Their strategy for settling and colonizing new territories was wise, allowing local cultures to pretty much carry on as was before. The trade networks established by the empire helped bring out world closer, connecting the east to the west and everywhere in between. It was the largest contiguous land empire ever known to man, covering almost 18 percent of all the land in the world.
2: The Soviet Empire
Be under no illusion, the Soviet Union was indeed an empire. Some have been so bold as to call it the last of all the world empires, thanks to it conquering and keeping colonies and puppet states until it’s final days. For a long period of time the Soviet Union was one of just two superpowers, thanks to their massive population, economy, military, and geo-strategic strength. On top of that the Soviet Union possessed an enormous nuclear arsenal, capable of destroying the entire world several times over. The Soviets put the first man in space, and came genuinely close to beating the Americans to the moon.

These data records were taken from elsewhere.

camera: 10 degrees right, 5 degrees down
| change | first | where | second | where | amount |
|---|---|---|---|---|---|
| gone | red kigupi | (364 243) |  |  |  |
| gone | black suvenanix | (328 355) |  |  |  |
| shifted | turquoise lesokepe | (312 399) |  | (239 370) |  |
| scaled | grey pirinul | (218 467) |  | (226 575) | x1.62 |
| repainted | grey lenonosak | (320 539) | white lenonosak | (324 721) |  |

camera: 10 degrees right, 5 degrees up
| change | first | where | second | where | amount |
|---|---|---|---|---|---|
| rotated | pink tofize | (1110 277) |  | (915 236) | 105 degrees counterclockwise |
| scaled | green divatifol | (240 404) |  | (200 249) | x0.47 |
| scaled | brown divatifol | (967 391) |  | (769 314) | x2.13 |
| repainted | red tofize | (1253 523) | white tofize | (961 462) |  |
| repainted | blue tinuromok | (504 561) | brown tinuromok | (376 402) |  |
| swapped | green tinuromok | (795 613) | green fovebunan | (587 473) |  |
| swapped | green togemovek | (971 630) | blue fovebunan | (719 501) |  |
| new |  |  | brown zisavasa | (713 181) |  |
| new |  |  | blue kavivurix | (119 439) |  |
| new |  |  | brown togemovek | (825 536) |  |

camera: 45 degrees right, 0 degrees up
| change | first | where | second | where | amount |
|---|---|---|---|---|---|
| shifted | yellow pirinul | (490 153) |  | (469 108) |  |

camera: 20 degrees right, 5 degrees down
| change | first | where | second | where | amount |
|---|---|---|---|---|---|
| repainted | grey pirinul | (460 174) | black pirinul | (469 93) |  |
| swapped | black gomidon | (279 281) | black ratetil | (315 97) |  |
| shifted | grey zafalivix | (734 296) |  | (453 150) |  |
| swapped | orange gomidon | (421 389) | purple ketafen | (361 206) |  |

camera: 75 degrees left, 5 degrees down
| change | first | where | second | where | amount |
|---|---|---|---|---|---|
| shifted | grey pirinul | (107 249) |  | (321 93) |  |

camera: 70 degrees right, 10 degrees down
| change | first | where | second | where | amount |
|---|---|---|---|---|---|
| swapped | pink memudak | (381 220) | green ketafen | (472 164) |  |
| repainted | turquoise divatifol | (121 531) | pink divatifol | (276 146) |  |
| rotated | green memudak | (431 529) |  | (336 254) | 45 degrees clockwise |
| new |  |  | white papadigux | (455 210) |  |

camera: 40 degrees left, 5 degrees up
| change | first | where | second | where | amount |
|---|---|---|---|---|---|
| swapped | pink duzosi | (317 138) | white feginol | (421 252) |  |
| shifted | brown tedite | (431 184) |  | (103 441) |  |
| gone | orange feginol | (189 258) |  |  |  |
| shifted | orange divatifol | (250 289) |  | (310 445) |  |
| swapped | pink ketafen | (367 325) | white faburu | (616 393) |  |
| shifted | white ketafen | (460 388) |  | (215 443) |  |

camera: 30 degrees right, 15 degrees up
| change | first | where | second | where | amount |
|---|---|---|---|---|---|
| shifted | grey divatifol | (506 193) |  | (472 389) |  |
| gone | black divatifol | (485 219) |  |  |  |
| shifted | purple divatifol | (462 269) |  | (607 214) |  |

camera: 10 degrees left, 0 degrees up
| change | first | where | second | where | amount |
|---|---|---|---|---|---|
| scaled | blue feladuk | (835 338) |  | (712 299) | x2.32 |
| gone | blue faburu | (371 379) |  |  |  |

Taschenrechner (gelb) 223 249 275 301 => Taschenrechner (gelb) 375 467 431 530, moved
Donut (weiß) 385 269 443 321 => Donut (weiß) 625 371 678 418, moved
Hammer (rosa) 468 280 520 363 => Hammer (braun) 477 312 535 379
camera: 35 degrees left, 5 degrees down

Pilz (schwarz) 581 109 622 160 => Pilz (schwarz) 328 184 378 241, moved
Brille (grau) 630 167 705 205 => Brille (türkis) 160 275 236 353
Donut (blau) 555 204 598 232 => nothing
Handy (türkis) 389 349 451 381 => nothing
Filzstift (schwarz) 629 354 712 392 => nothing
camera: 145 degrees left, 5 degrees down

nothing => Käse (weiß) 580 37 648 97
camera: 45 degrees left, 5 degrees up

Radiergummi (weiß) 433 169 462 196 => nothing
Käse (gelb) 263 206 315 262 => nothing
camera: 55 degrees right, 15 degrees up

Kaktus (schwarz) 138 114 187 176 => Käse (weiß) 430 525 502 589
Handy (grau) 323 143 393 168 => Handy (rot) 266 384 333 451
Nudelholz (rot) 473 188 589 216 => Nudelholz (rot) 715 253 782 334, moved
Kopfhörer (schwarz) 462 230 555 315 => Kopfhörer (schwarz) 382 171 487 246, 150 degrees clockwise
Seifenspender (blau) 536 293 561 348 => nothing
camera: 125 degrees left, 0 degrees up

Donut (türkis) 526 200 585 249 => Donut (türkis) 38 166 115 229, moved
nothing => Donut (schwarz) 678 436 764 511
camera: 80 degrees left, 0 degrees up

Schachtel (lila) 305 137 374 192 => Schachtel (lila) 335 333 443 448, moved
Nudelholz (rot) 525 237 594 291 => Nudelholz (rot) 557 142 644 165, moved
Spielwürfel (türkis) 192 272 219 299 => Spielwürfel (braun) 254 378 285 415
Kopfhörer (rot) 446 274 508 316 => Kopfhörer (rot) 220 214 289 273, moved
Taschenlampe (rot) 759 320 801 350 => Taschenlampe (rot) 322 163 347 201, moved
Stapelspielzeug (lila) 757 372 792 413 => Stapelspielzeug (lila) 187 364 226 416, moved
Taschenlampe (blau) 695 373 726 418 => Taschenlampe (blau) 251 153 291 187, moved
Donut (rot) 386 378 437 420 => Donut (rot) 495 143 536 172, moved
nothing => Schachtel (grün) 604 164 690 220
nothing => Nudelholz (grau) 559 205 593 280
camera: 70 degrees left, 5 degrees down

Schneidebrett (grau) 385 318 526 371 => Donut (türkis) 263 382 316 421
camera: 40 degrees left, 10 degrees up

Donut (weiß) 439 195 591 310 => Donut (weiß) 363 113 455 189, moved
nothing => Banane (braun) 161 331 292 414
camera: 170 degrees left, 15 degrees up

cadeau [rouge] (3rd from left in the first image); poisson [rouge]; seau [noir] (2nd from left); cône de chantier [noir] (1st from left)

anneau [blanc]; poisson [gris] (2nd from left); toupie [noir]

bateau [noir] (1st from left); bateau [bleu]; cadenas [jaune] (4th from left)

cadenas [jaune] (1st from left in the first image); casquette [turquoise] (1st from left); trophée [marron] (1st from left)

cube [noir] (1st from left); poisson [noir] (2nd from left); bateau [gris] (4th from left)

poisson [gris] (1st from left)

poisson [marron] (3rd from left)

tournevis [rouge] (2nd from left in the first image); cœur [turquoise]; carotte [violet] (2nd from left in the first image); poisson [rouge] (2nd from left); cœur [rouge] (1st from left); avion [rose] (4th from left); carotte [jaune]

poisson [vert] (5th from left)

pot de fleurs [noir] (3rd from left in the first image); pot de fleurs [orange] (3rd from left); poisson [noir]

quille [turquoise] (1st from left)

Their lands stretched deep into Central Asia, Eastern Europe, and East Asia. And that doesn’t even include their sphere of influence, which was much larger, much further reaching, from Cuba to North Korea. It was only in 1991 that the Soviet Union fell, and many of it’s leading political or military figures from those days are still alive today. Indeed, much of the world is still existing in the shadow of the Soviet Empire.
1: British Empire
The British Empire was by far the largest empire of all time, covering around 26 percent of all land on Earth. Hence goes the saying: The Sun Never Sets On The British Empire. From Canada to Australia and New Zealand, from South Africa to India, from Egypt to Antarctica, the British held an almost incomprehensible amount of land. For long periods of time Britain was the world’s most powerful state, along with the most wealthy, gaining great riches from her colonies across the globe. In 1913, more than 400 million people lived within the empire, which explains why elements of British culture are even today so pervasive globally. It’s why English is the international language of business. There is much debate over when the British Empire actually stopped being an empire. Some believe it was in 1997 when Hong Kong was transferred to China. There are people who say the empire still exists, but is just very small. The United Kingdom now has 14 overseas territories, including Gibraltar and the Falkland Isles. Perhaps the British Empire really does exist.